As presented, the case is easy and obvious: the government loses. The idea that the government possesses the power to abrogate our rights, unless there is an express statutory provision taking away its power to do so, is absurd.

How the case should have been argued

In order to understand the law it is necessary to understand that there are two bodies of law in play. One is the domestic law of the United Kingdom. The other is international law which binds states. EU law, as such, is of the latter kind. It arises by virtue of agreement between the Member States. Such law is given effect into United Kingdom law by s2(1) of the European Communities Act 1972.

So, it is a necessary condition of any such rights within UK domestic law that they exist under EU law. The rights we have under EU law vary overtime. These changes do not require fresh legislation but are given effect by s 2(1) (“from time to time”).
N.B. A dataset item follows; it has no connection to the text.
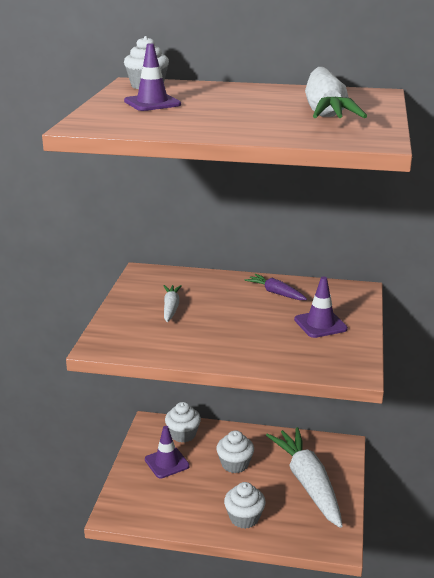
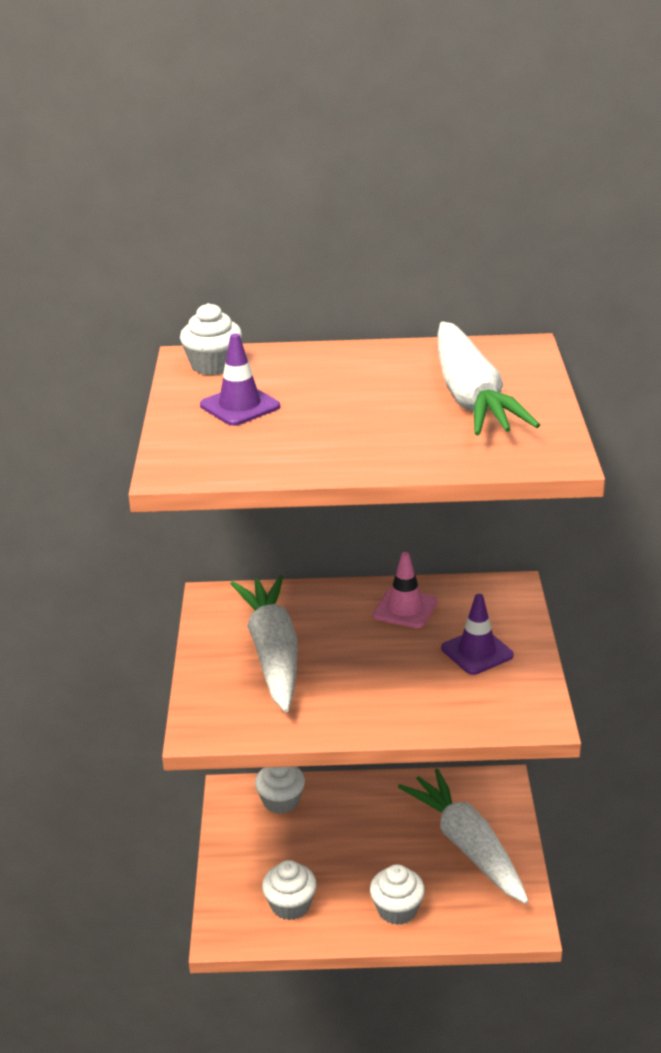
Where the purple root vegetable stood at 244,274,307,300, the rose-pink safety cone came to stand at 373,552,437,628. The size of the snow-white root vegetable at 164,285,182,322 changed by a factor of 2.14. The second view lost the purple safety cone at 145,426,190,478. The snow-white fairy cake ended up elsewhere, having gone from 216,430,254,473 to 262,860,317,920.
The European Communities Act differs from other legislation in that EU law that is incorporated under it overrides any domestic law with which it is in conflict.

Article 50 is part of EU law. All of EU law as it applies to the UK is contingent on Article 50 not being invoked by the UK and the expiry of a two year period. This in turn means that all of EU law as incorporated into UK domestic law is similarly contingent. (Lawyers describe these conditions as being “conditions subsequent”: they cease to apply upon the happening of a future event.)

Once Art 50 is invoked, and two years expire, EU law ceases to apply to the United Kingdom at the international level. The only possible party that could give such notice is the government. It is the only actor in international law. At a domestic law level such rights etc cease to apply because of the European Communities Act. The exercise of the prerogative does not overturn or abrogate the rights created by the European Communities Act. Rather the Act itself states that these rights cease to apply.

The occurrence of a condition bringing a right to an end is not the same as overruling that right.

The Appeal

If the case is properly argued, the government should win any appeal to the Supreme Court. It is astonishing that they have failed to do so so far. (The correct argument is just about discernible in the skeleton, at around paragraphs 36-37.)

One reason I like my anonymity online is that it means that any arguments I make only have the force they themselves have, rather than the authority of who I am (or am not). However, if titles are more impressive than legal arguments I would suggest reading the arguments of Mark Elliott (Professor of Public Law, University of Cambridge), Paul Craig   (Professor of English Law, University of Oxford) and (especially clear) Professor John Finnis , all of whom at greater length make exactly the same argument as I do above.